I continued to brush it off, because I could tell that was his personality - he complained about others, and seemed a bit, well, to put it nicely, anal about people. However, I began to put up a distance. I also felt guilty because he drove me around (of course, I reimbursed him with gas, and the occasional drink). One time, at a bar, after being too rude to me in front of a friend (when I used a scissor he had, he said if I broke it, I would pay for it, kind of rudely, in front of his friend, which really turned me off), he treated me to a drink. After asking him why, he said "aren't we friends?" with kind of a hurt look on his face.
Zee came in my room often and complain about our other roommates (a family he feels responsible for, due to their financial and mental limitations). He also complained about girls he was seeing. Again, I maintained a distance, and tried not to take his blunt criticisms to my actions in public personally. Until tonight. We were at a grocery store, and I being tired (recovering from a cold), made a honest mistake at a self-checkout lane - the guy in front of me apparently was struggling with making his purchase. He walked away, and I thought he had paid for his purchase already mistakenly, so I went ahead and processed the payment for my item, and Zee said "wait, the guy in front of you isn't finished" in a very scolding, somewhat patronizing manner. I felt very embarrassed and felt like he was treating me as if he was my dad. He came over and actually took over the screen, doing the payment for me, and even pointing to the cash insert. Like I can't see that, d'oh. I decided at that point, it was time for a talk.

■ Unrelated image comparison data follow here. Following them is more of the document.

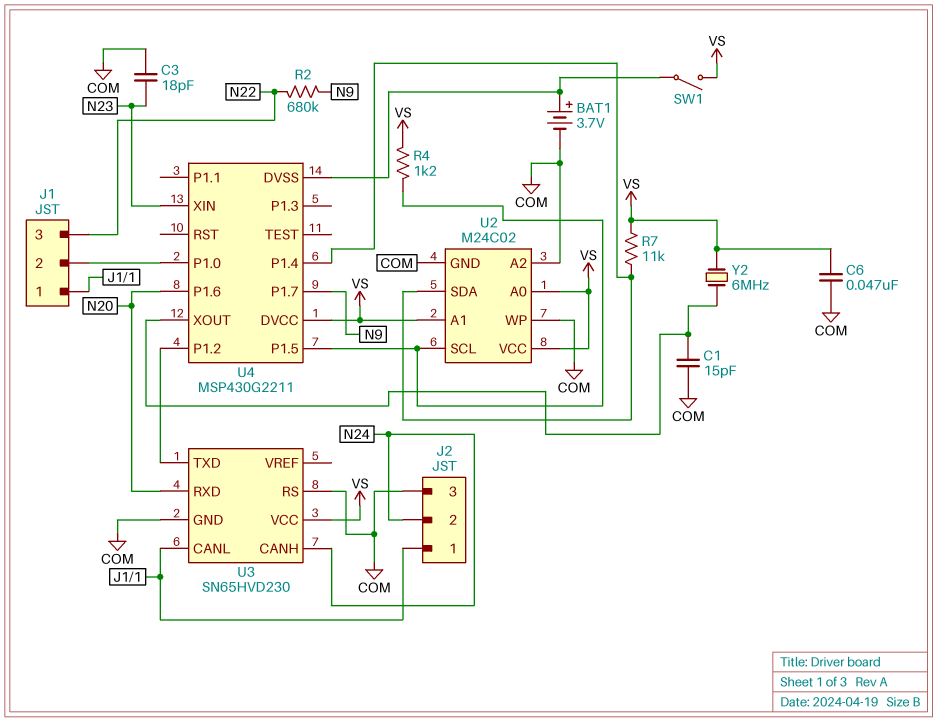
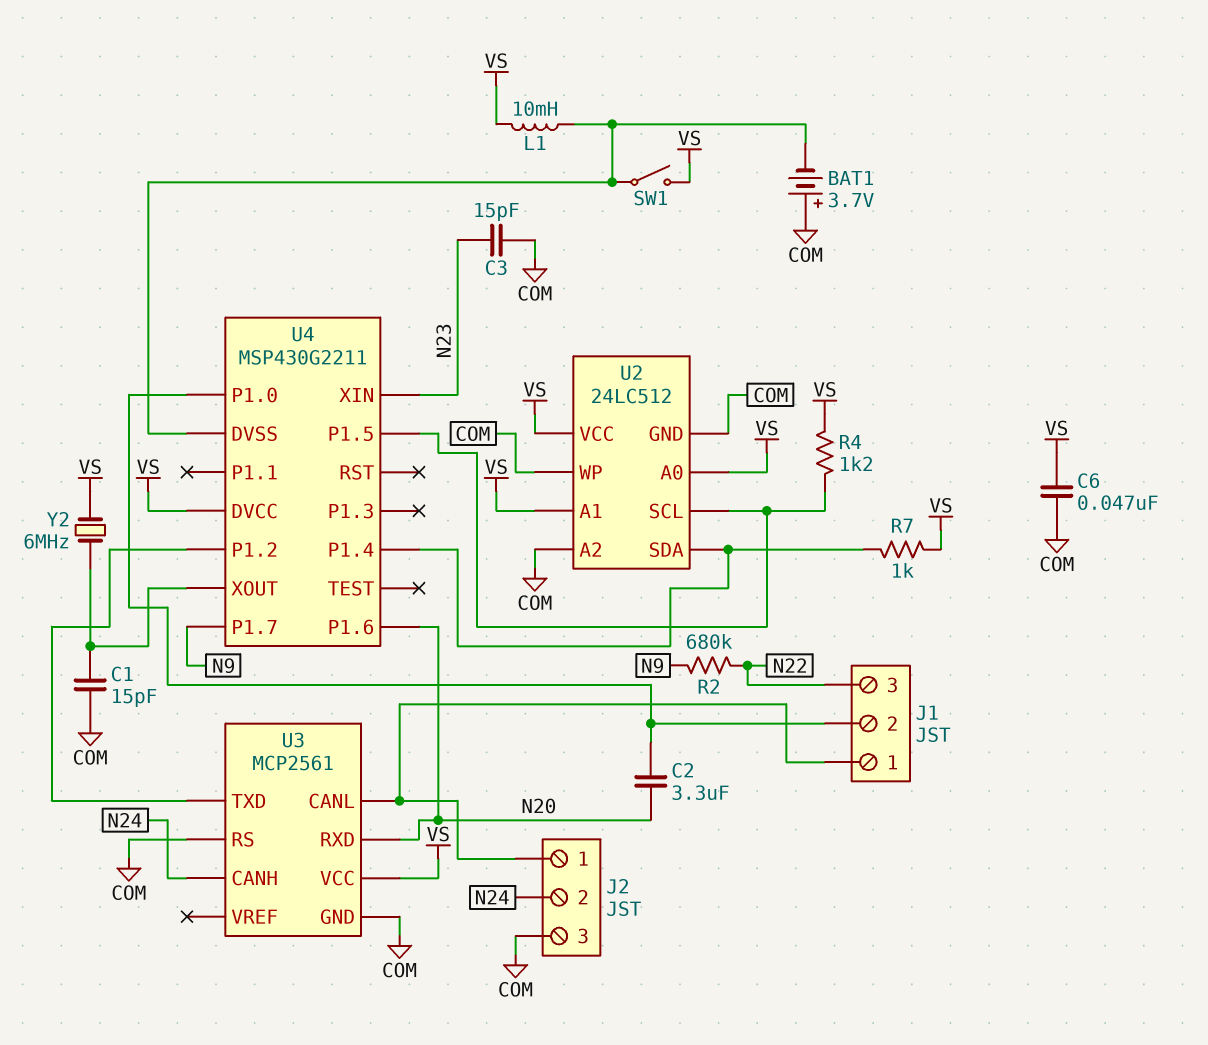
BAT1: 3.7V (plus U4/DVSS, minus COM) -> 3.7V (plus COM, minus U4/DVSS)
C2: none -> 3.3uF (J1/2, N20)
C3: 18pF (COM, N23) -> 15pF (COM, N23)
L1: none -> 10mH (U4/DVSS, VS)
R7: 11k (U2/SDA, VS) -> 1k (U2/SDA, VS)
U2: M24C02 -> 24LC512
U3: SN65HVD230 -> MCP2561

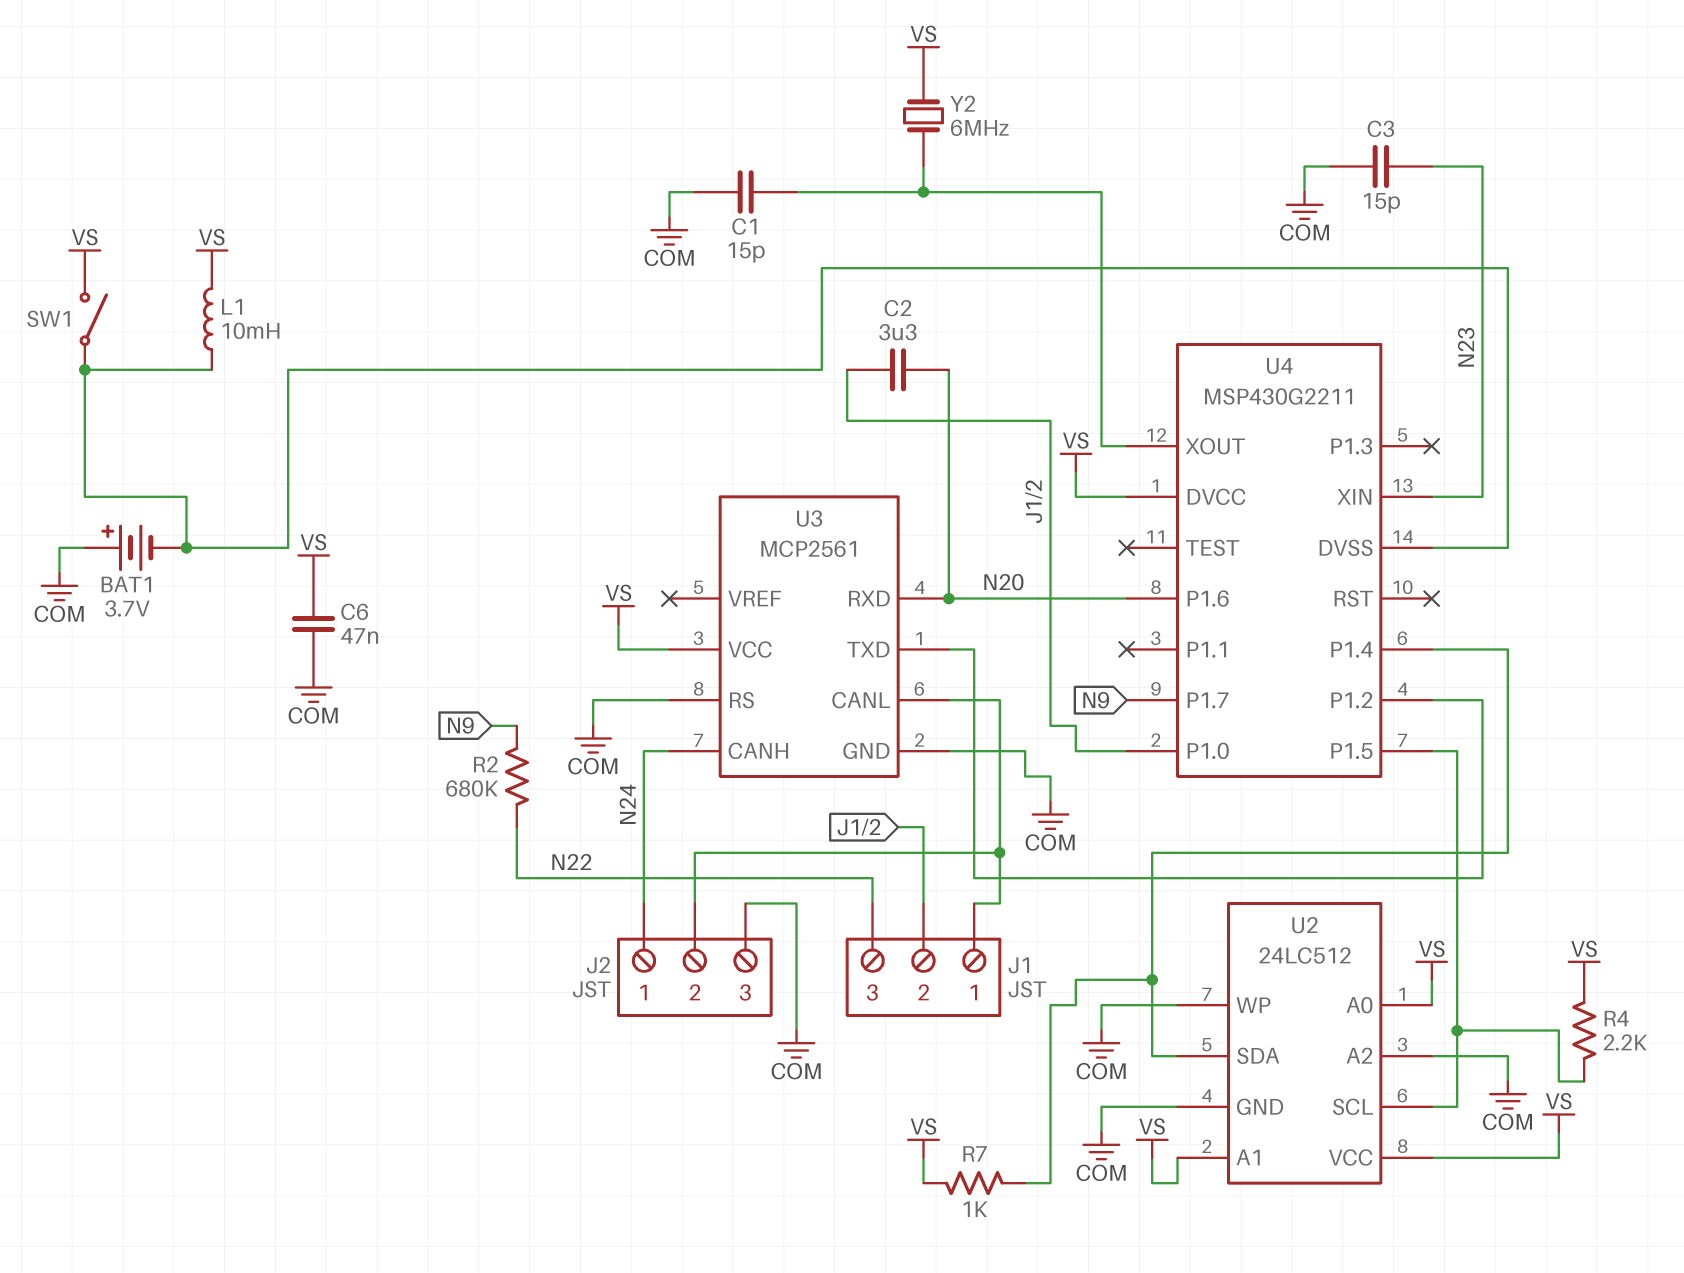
J2 pin 1: J1/1 -> N24
J2 pin 2: N24 -> J1/1
R4: 1.2k (U2/SCL, VS) -> 2.2k (U2/SCL, VS)

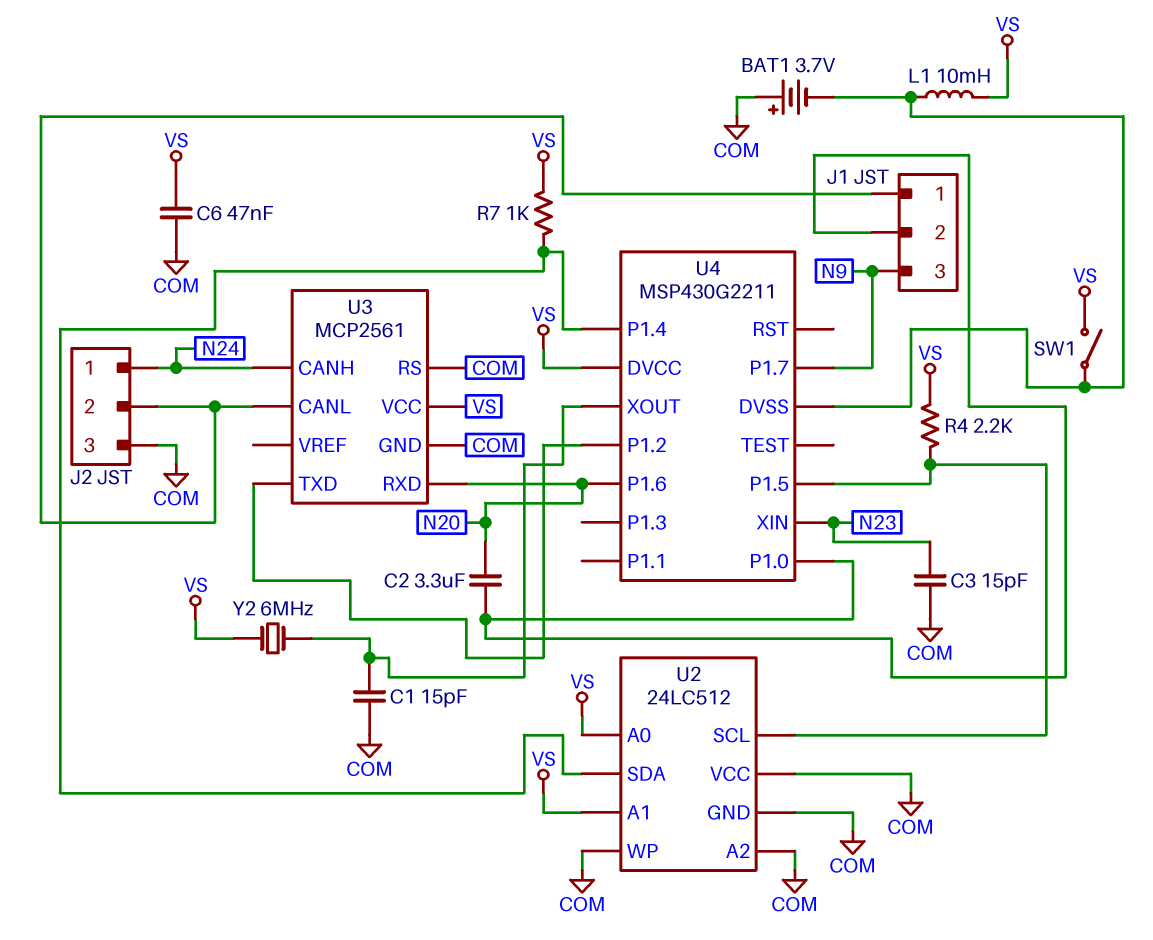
J1 pin 3: N22 -> N9
R2: 680k (N9, N22) -> none
U2 pin VCC: VS -> COM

We went to a burger joint, and I told him bluntly that I was fed up. I made my points, explaining that I am sensitive, that's who I am at this point, and as I have social anxiety, it's hard for me to deal with situations sometimes, and I did not appreciate his constant bluntness. I made it a point to explain that while sometimes letting me know I made a mistake can help, too much can become very grating and make me even more self-conscious than I already am. Suffice to say, our discussion became ugly. He didn't understand (or refused to listen to) my reasoning, and said that he felt he was "easy" on me at the beginning, but after repeat situations where he had to explain to me where I did something wrong, he felt fed up, and that he's under a lot of stress at this point with school, and doesn't have the patience. He also said that he felt it was all about me, that I was being selfish, by being choosy with restaurants and places to eat, among other things (he couldn't come up with other specific examples), and said that many friends were complaining about me, and that he was sure he wasn't the only one. He also said I had "closed vision" and didn't consider others. While he was right on the food front, the other information caught me by shock. I explained that I can be admittedly selfish when eating out, but that I would change my habits and become more openminded and go places he wanted to go, not just where I wanted to go, and that I would make an effort to be more careful with my surroundings. I did ask him to meet me halfway and try to tell me in a nicer way if he felt I was doing something truly wrong. He said there was no point, because he didn't have time to explain in a nice way what I was doing wrong. I also told him that I felt he didn't have to point out every fault, and he said he didn't want people to look at him like he was an idiot for being with me (not those exact words, but the same idea), such as the guy who was in front of me at the self-checkout lane. Being Deaf, he also said he felt he didn't want to be associated that way. Needless to say, that really hurt, because he made it sound like I did a crime at the store, and being Deaf as well, I didn't hear what was going on.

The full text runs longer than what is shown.